Dost ve müttekifik ülkeler arasındaki konjoktürel iletişim
sorunları asla dostluğun derinliğini belirleyemez" dedi.
Akl-ı selim sahibi her insanın gelinen noktayı teslim edeceğini
ifade eden Başbakan Erdoğan, "İçine kapanmış ülke fotoğrafını,
heyecansız ve donuk tabloyu bir defa geri getirmemek üzere rafa
kaldırdı" diye konuştu. Milletin kendilerine "Emanete sahip
çıktığınız sürece yanınızdayız" mesajını verdiğini söyleyen
Erdoğan, iki yıllık süreci değerlendirdi.
"Çıtaya en yükseğe koyduk. Bir bütünlük anlayışıyla öncelikle
meseleleri ele aldık. İki yıl sonunda bütün meseleleri aştık
demiyorum. Ama bakınız hakkı teslim edecek her insaf sahibinin
kabul edeceği gerçek şudur: Sağlam bir düzenlemesi yaptık. Artık
milletimizin kar ve kazanç hanesine kaydettiğimiz başarılar takdir
edilmeye ve görülmeye başlanmıştır."
MİLLETİMİZ TAKDİR EDİYOR
Başbakan Erdoğan, demokrasi, adaletin halktan esirgenmemesi ve
hukukun üstünlüğünü her vatandaşın yürekten hissedilmesini hedef
olarak koyduklarının altını çizen Başbakan Recep Tayyip Erdoğan,
"İşte hükümet burada ve biz buradayız" diye konuştu.
Ülkenin dış meselelerine hakimiyetimizi sorgulayanların, içerideki
başarılarla dışarıdaki performansını hala görmemekte direndiklerini
belirten Erdoğan, Kıbrıs ve AB üyeliğinde sergiledikleri
performansın eleştirilmesini haksızlık olacağını dile getirdi.
Türkiye'in büyük bir devlet olduğunu sözlerine ekleyen Erdoğan
konuşmasınından ana başlıklar şöyle:
AK Parti iktidarı Türkiye Cumhuriyeti'nin dış politikasında şimdiye
kadar kazanımlarına sahip çıktığı gibi daha ileriye götürmüştür.
ABD ile ilişkilerimiz dostluk ve müttefiklik zemininde devam
etmektedir.

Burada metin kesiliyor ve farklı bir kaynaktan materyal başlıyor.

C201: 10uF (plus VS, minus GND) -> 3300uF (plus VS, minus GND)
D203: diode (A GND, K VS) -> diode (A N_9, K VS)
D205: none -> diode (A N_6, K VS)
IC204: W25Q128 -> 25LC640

Dost ve müttekifik ülkeler arasındaki konjoktürel
iletişim sorunları asla dostluğun derinliğini belirleyemez.
IRAK'IN BÜTÜNLĞÜNDEN YANAYIZ
Biz her zaman Irak halkının kendini yönetme hakkını
kullanabilecceği demokratik ve bütünlügü bozulmamış bir Irak'tan
yana olduğumuzu ifade ettik. Bugün başka şeyler bekliyor değiliz.
Barışı tesis etmek için Irak'ta bulunan koalisyon güçlerinin
istikrarı sağlayacağı noktasındaki iyiniyeti koruyoruz.

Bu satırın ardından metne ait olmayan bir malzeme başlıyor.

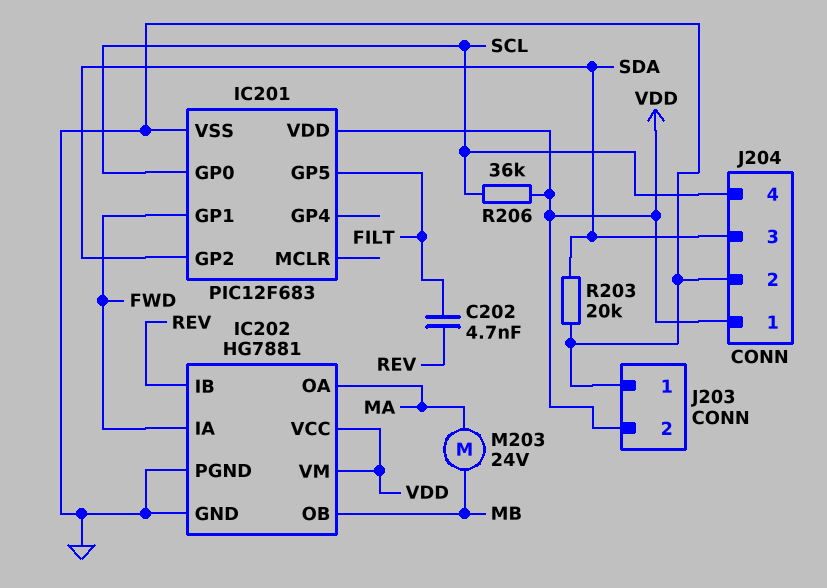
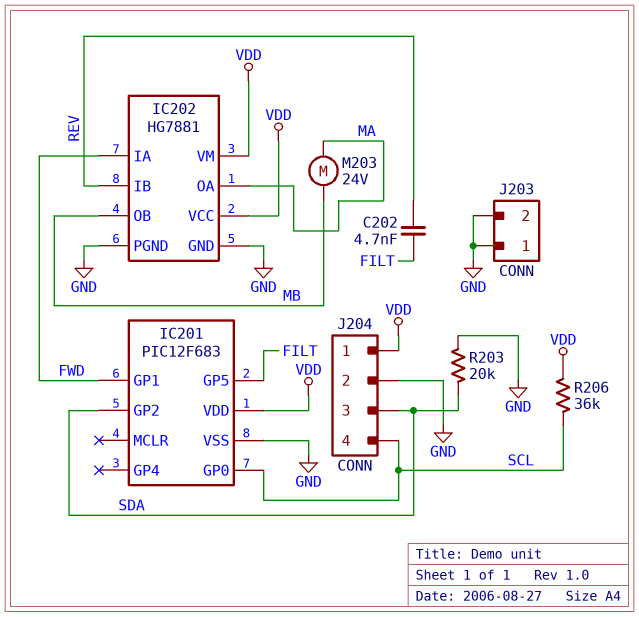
J203 pin 2: VDD -> GND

Açık ihlallere rağmen Irak'ta seçimlerin gerçekleştirilmiş olmasını
olumlu buluyoruz. Demokrasiye geçiş süreci için önemli bir adım
olarak kabul ediyoruz. Yıl sonunda yapılacak olan seçimin daha
farklı bir zeminde olmasının önemine inanıyoruz.
Irak'ın bütün zenginliklerinin Irak halkına ait olduğunun Anayasada
tescil edileceğine inanıyorum. Irak'ın dünyadaki demokraik ülkeler
arasında yeralacağını düşünüyorum. Irak halkının kendi seçmiş
olduğu idarecilerin inisifatifi aldığına inanır olması lazım.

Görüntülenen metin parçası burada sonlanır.